Per "diktat" si intende la richiesta del ritiro della truppe siriane dal Libano, richiesta dalla maggioranza dei libanesi.
Ovviamente esso fa gli interessi di Israele tra i quali l'"all'eliminazione della resistenza libanese e palestinese e quindi ad un trattato di pace separato Libano-Israele senza che lo stato ebraico si sia ritirato dai territori occupati di Palestina e del Golan siriano e abbia riconosciuto i diritti degli oltre 300.000 profughi palestinesi che da cinquant'anni vivono nei degradati campi del Libano".

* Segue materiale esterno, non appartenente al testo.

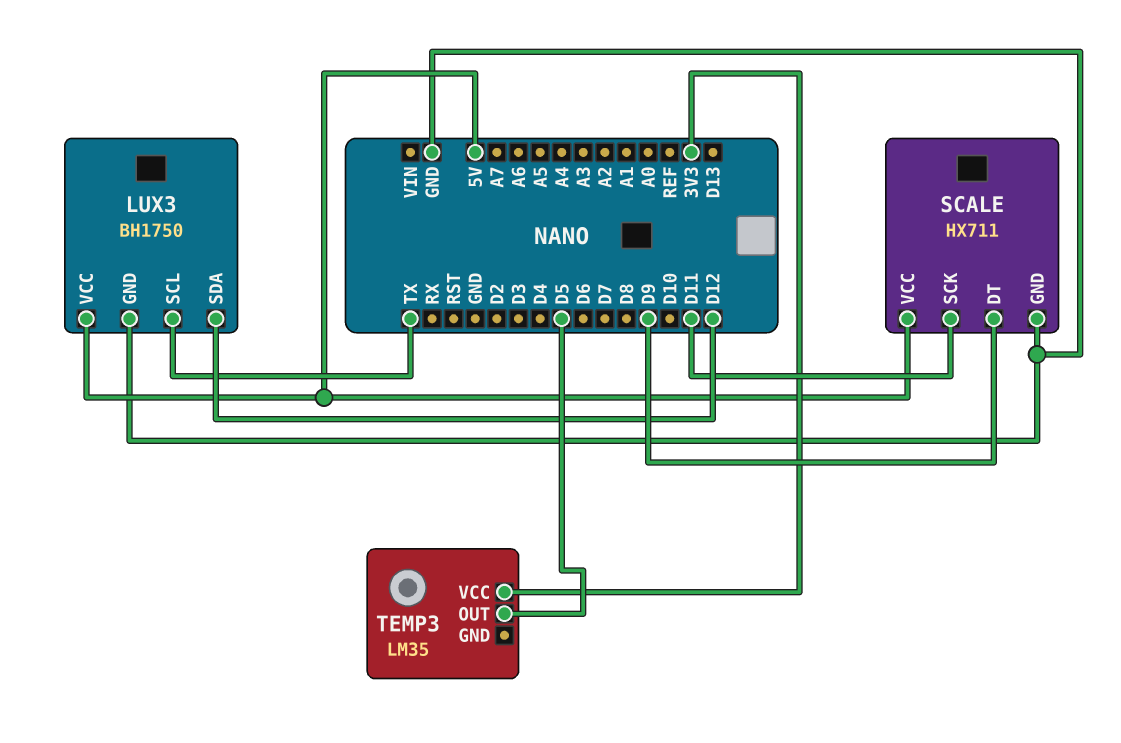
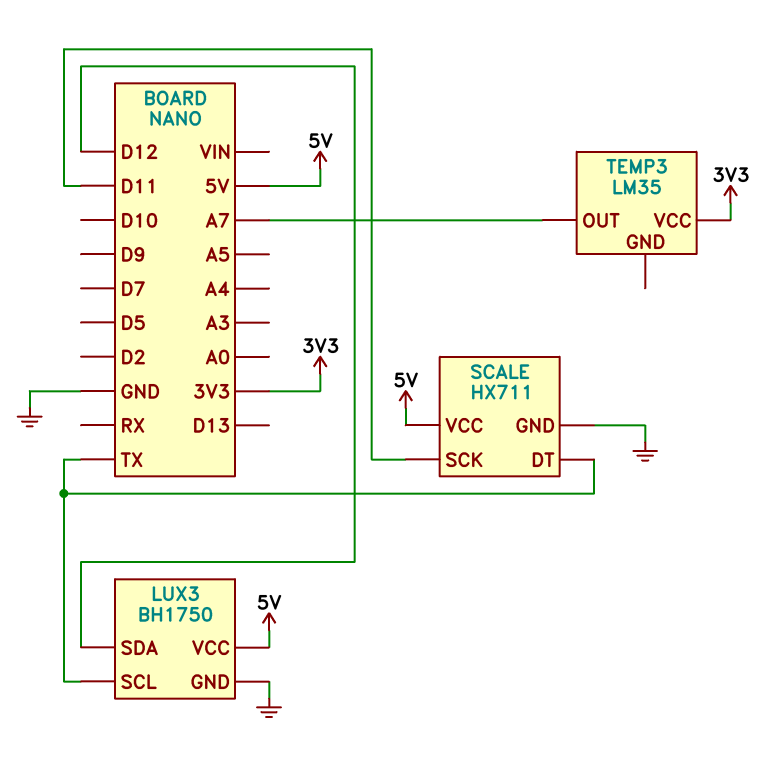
SCALE pin DT: D9 -> TX
TEMP3 pin OUT: D5 -> A7

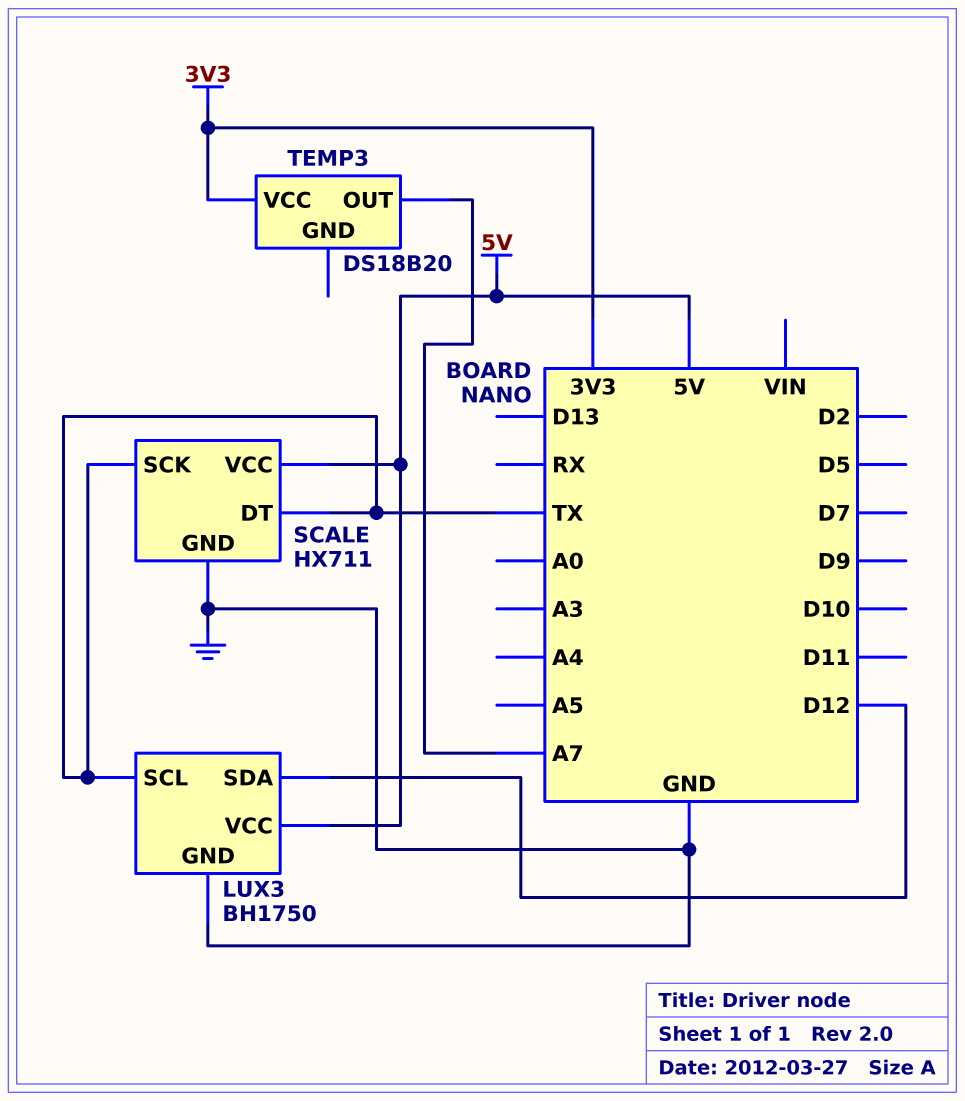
SCALE pin SCK: D11 -> TX
TEMP3: LM35 -> DS18B20

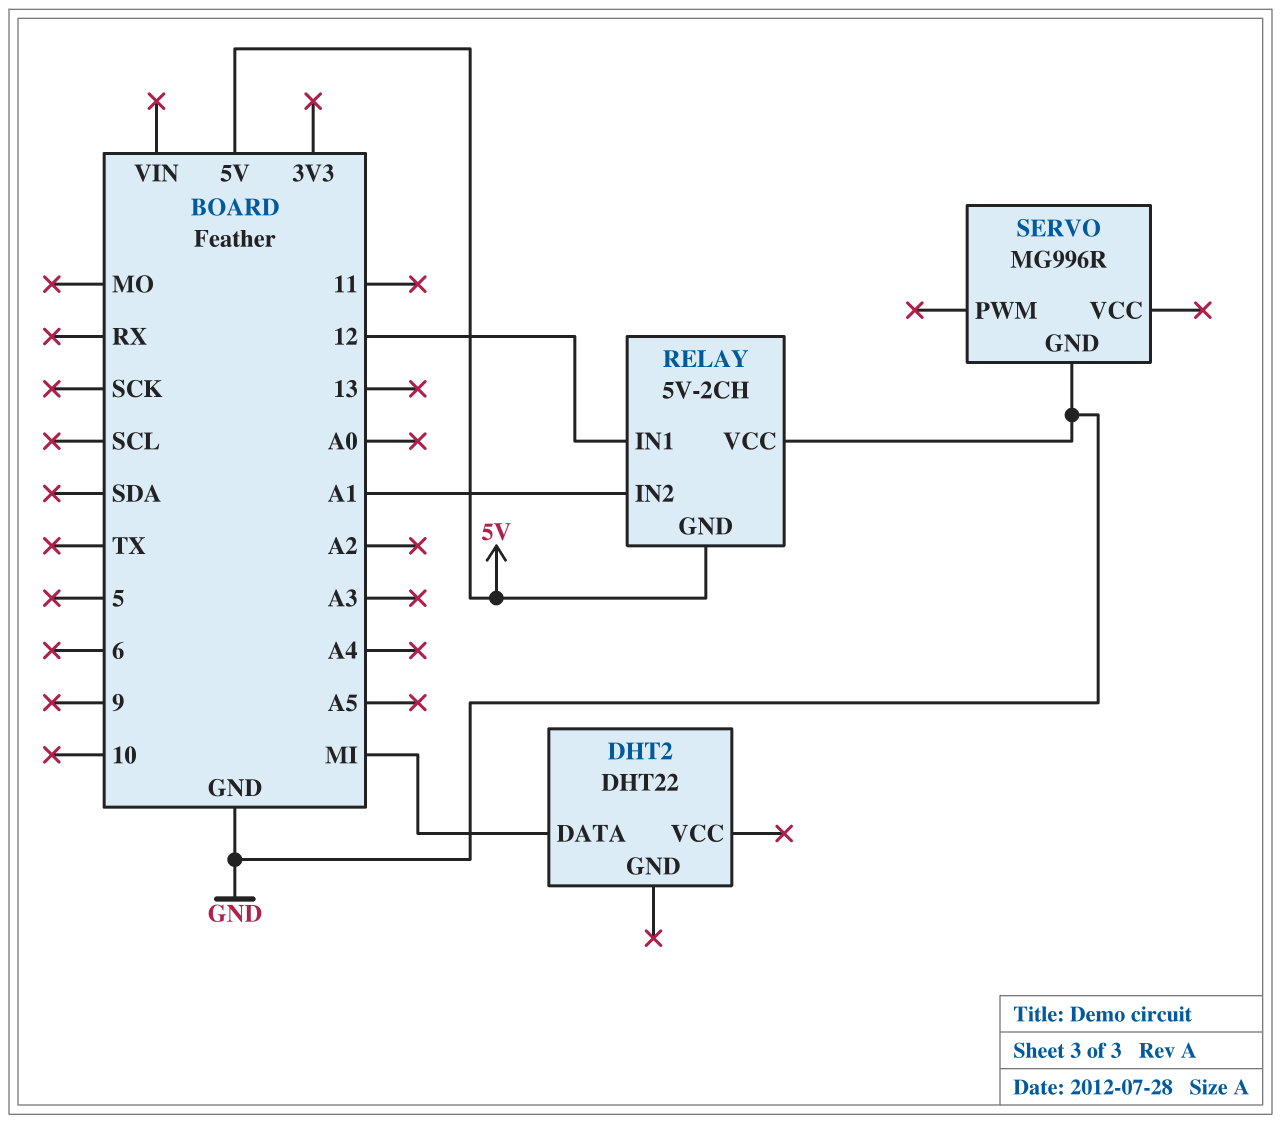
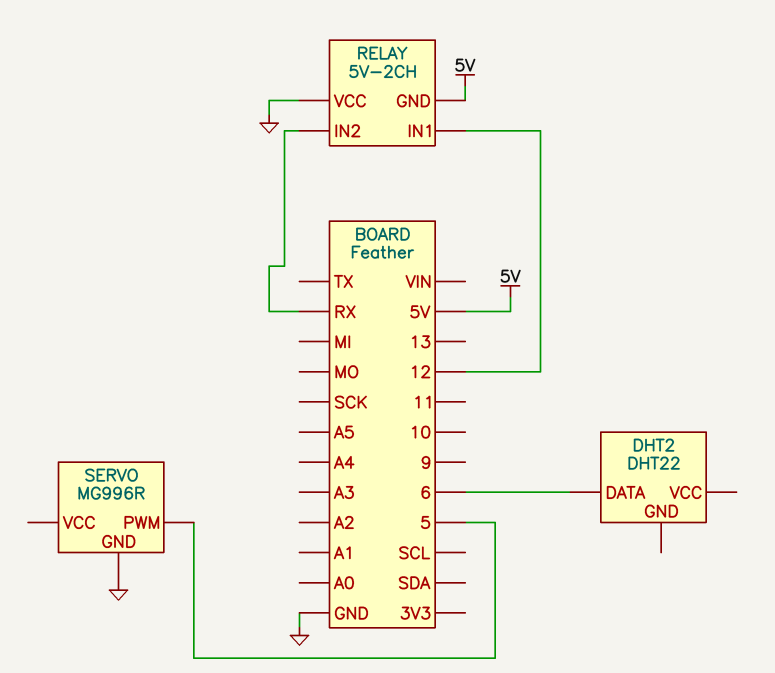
DHT2 pin DATA: MI -> 6
RELAY pin IN2: A1 -> RX
SERVO pin PWM: none -> 5

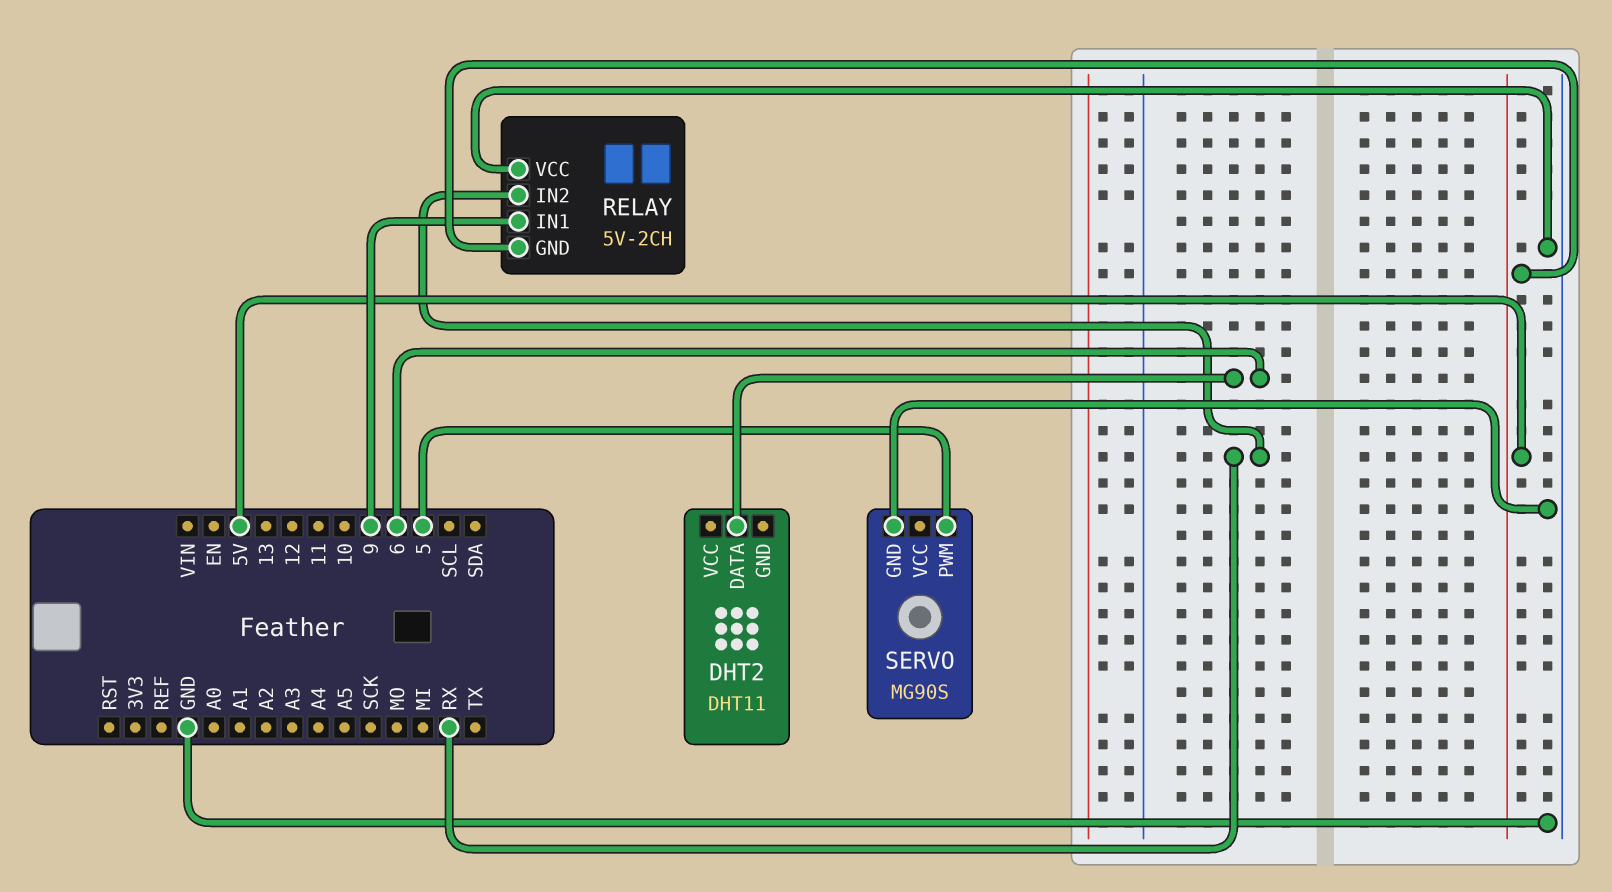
DHT2: DHT22 -> DHT11
RELAY pin IN1: 12 -> 9
SERVO: MG996R -> MG90S

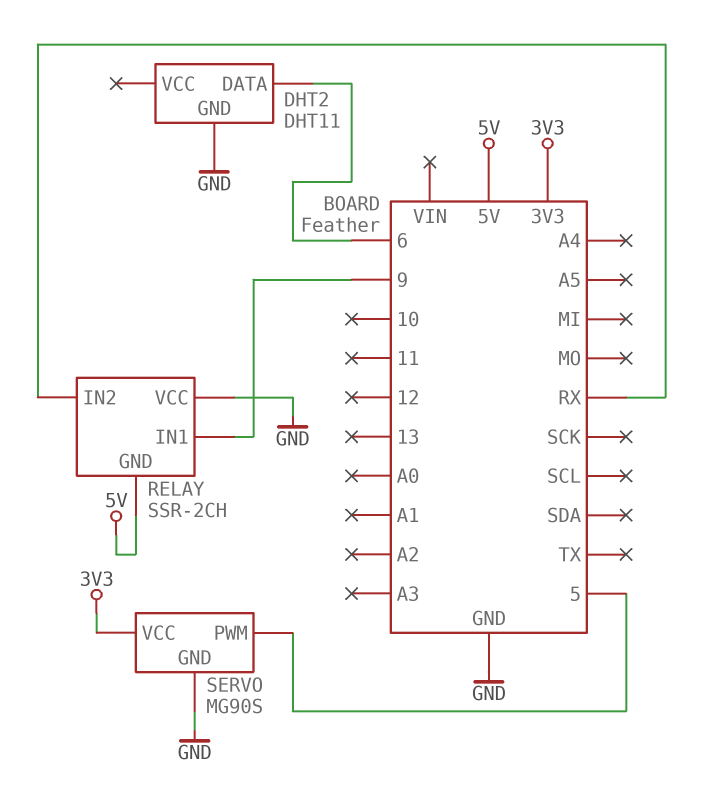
DHT2 pin GND: none -> GND
RELAY: 5V-2CH -> SSR-2CH
SERVO pin VCC: none -> 3V3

Dunque per Chiarini il Libano deve rimanere sotto controllo siriano per evitare che 1) i gruppi terroristici che lo usano come base contro Israele siano smantellati 2) il Libano firmi una pace con Israele, con il quale non ha contenziosi territoriali, indebolendo la posizione negoziale di Siria e Anp 3)i "degradati" campi profughi palestinesi vengano sanati o addirittura chiusi e i loro abitanti integrati nel paese dove vivono, togliendo un simbolo alla politica del rifiuto di Israele
Dato che minaccia di conseguire questi effetti la rivolta democratica libanese è una "Vandea nazionalista e filo-occidentale".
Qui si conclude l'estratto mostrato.